Parker Frederick Porter (born April 22, 1985) is an American mixed martial artist who competes in the Heavyweight division of the Ultimate Fighting Championship.

Background
Porter played baseball, lacrosse and football in his youth. After high school Porter begun working out to lose weight, eventually dabbling to mixed martial arts for training variation at the age of 21.

Mixed martial arts career

Early career
Porter made his professional MMA debut on October 13, 2007, at a Revere, Massachusetts night club, where he won the fight by KO in the third round. He was paid $300 for the bout and fought in front of 30 people.

Afterwards, he compiled a 5–2 record in various regional organizations, with one of those losses being to future UFC Light Heavyweight and Heavyweight Champion Jon Jones, which occurred in Porter's only Light Heavyweight bout, where he was knocked out in the first minute after a botched weightcut. During this period, he also captured the Reality Fighting Heavyweight Championship by knocking out Mike Dexter.

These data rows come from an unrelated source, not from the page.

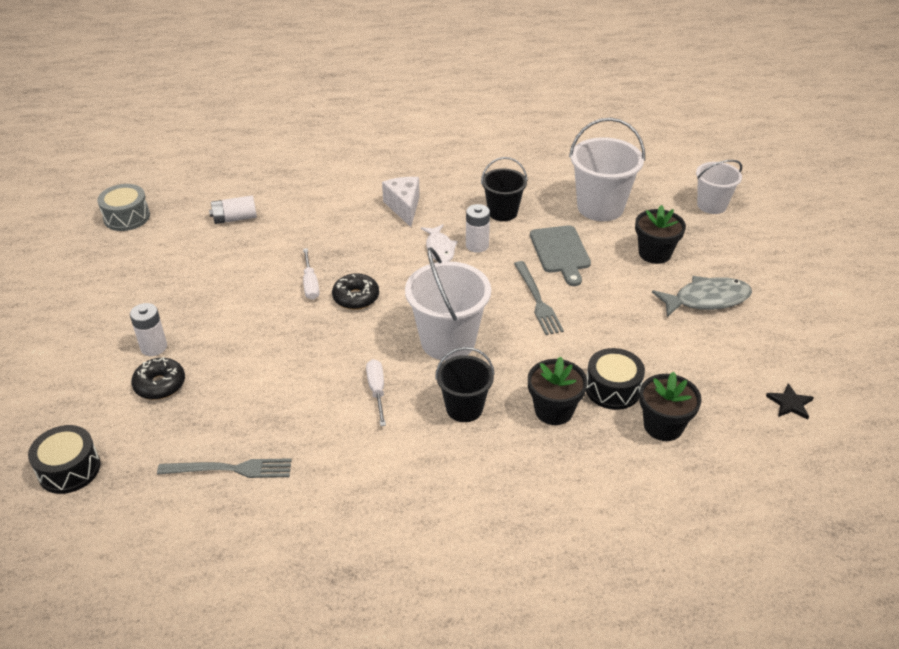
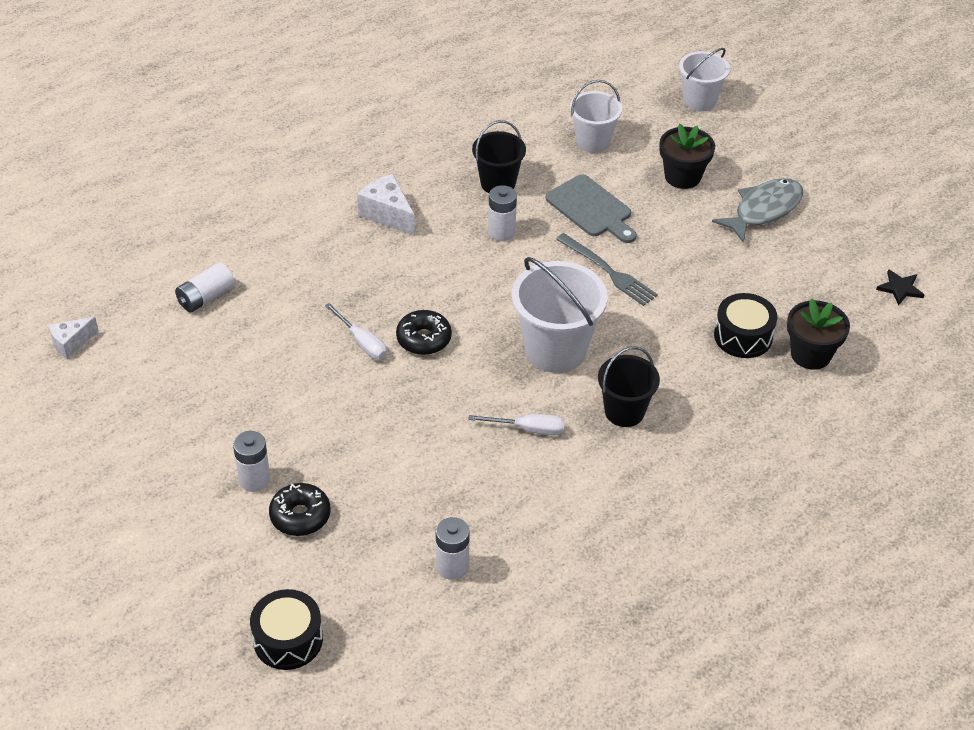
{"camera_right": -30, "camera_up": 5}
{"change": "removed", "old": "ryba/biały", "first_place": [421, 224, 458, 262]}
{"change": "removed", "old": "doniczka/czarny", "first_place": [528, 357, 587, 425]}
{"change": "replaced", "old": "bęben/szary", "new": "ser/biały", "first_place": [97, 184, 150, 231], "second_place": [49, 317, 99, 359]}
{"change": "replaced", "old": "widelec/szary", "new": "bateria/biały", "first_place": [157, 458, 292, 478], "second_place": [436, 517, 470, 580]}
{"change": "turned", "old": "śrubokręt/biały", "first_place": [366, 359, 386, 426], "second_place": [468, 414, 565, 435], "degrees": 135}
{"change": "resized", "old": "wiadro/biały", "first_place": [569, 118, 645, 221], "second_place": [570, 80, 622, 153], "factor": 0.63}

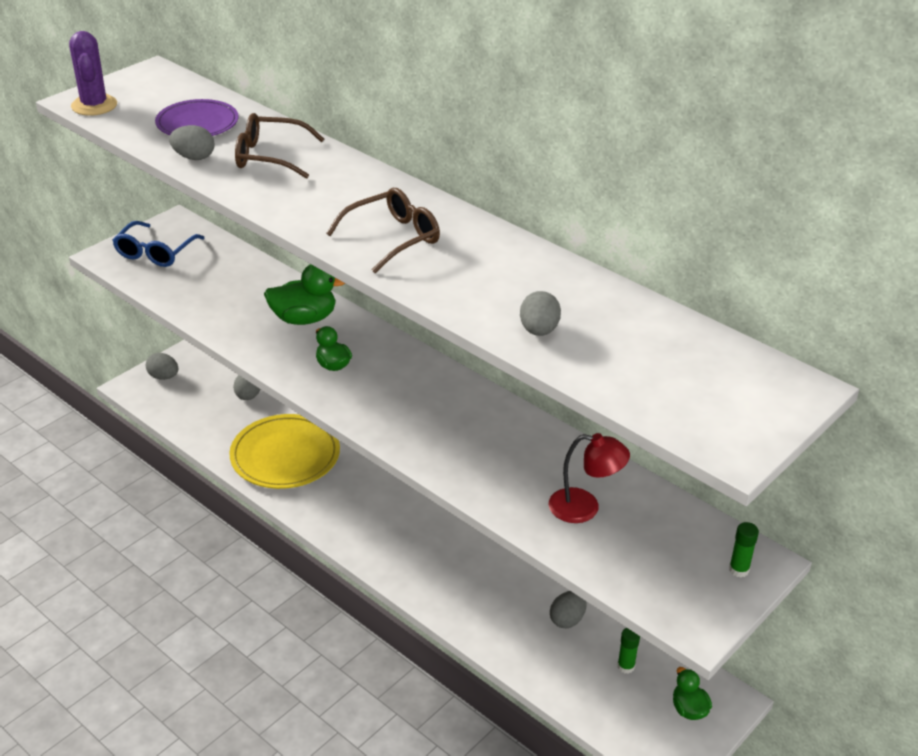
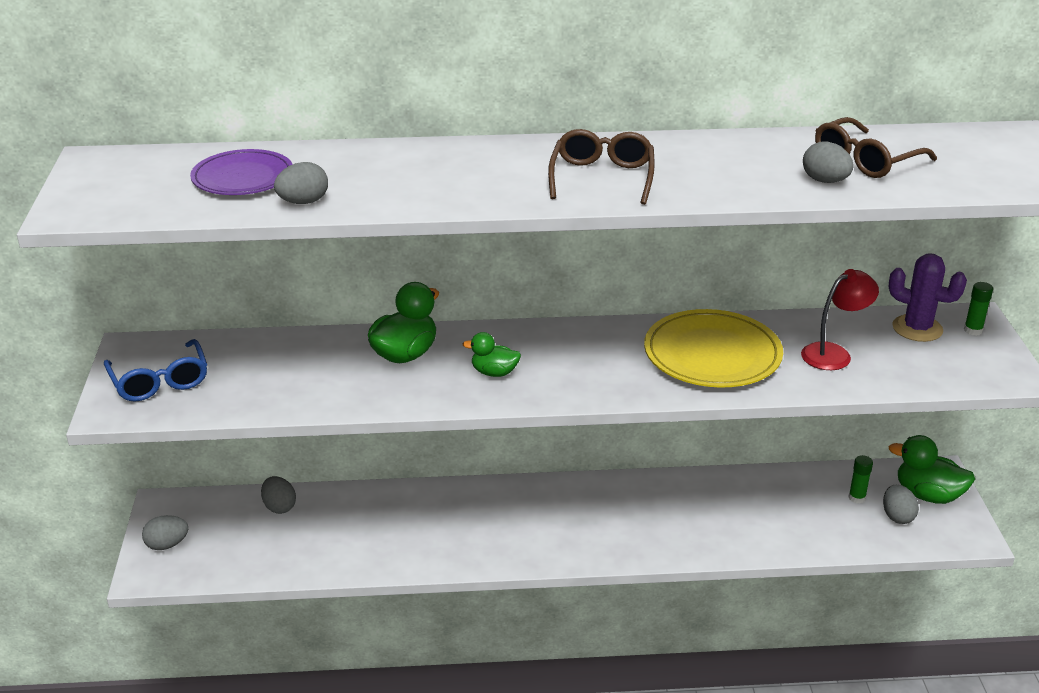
{"camera_right": -45, "camera_up": -5}
{"change": "moved", "old": "kaktus/fioletowy", "first_place": [69, 31, 117, 116], "second_place": [889, 253, 967, 342]}
{"change": "moved", "old": "talerz/żółty", "first_place": [229, 414, 340, 489], "second_place": [644, 309, 783, 388]}
{"change": "moved", "old": "okulary/brązowy", "first_place": [235, 113, 324, 179], "second_place": [815, 117, 937, 178]}
{"change": "moved", "old": "jajko/szary", "first_place": [550, 591, 587, 628], "second_place": [883, 485, 919, 524]}
{"change": "resized", "old": "kaczka/zielony", "first_place": [673, 667, 712, 720], "second_place": [888, 435, 975, 504], "factor": 1.65}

Porter would defend the Reality Fighting Heavyweight Championship against Gabriel Gonzaga, who was returning after a layoff and in between UFC stints. Porter would lose the bout after he was submitted with an arm-triangle choke in the third round, losing the Reality Fighting Heavyweight Championship.

Porter would sign with Bellator MMA and made his Bellator debut against Josh Diekmann on September 7, 2013, at Bellator 98, losing via TKO in the first round.

After a layoff of almost a year and half, he made his sophomore bout for Bellator on July 17, 2015, at Bellator 140 against Eric Bedard. He won the bout via second round anaconda submission.

He had a layoff off almost 3 years due to personal issues and having to secure his family financially, he returned January 6, 2018 at Reality Fighting where he won by 3rd-round TKO against J.A. Dudley.

Porter made his CES MMA debut against Keith Bell on November 2, 2018, at CES MMA 53. Parker Porter was seemingly on his way to a first-round victory via ground-and-pound blows. However, referee Kevin MacDonald warned him several times about punching to the back of the head and eventually called for time at the 2:30 mark of the first round. When Bell was deemed unfit to continue, he was awarded the win via disqualification.

Porter faced Kevin Ray Sears on May 31, 2019, at CES MMA 56. In a dominant performance, Porter finished Sears via 2nd round kimura.

Porter faced Dirlei Broenstrup on September 7, 2019, at CES MMA 58. He won via 3rd-round TKO.

Ultimate Fighting Championship
Porter made his UFC debut on nine days' notice against Chris Daukaus on August 15, 2020, at UFC 252. He lost the fight via TKO in round one.

Porter faced Josh Parisian on November 28, 2020, at UFC on ESPN: Smith vs. Clark. He won the bout by unanimous decision.	

Porter was scheduled to face Chase Sherman on April 17, 2021, at UFC on ESPN 22. However, he was removed from the event for undisclosed reasons and was replaced by Andrei Arlovski.

Porter faced Chase Sherman on August 21, 2021, at UFC on ESPN 29. He won the fight via unanimous decision.

Porter faced Alan Baudot on February 19, 2022, at UFC Fight Night: Walker vs. Hill. He won the fight via unanimous decision.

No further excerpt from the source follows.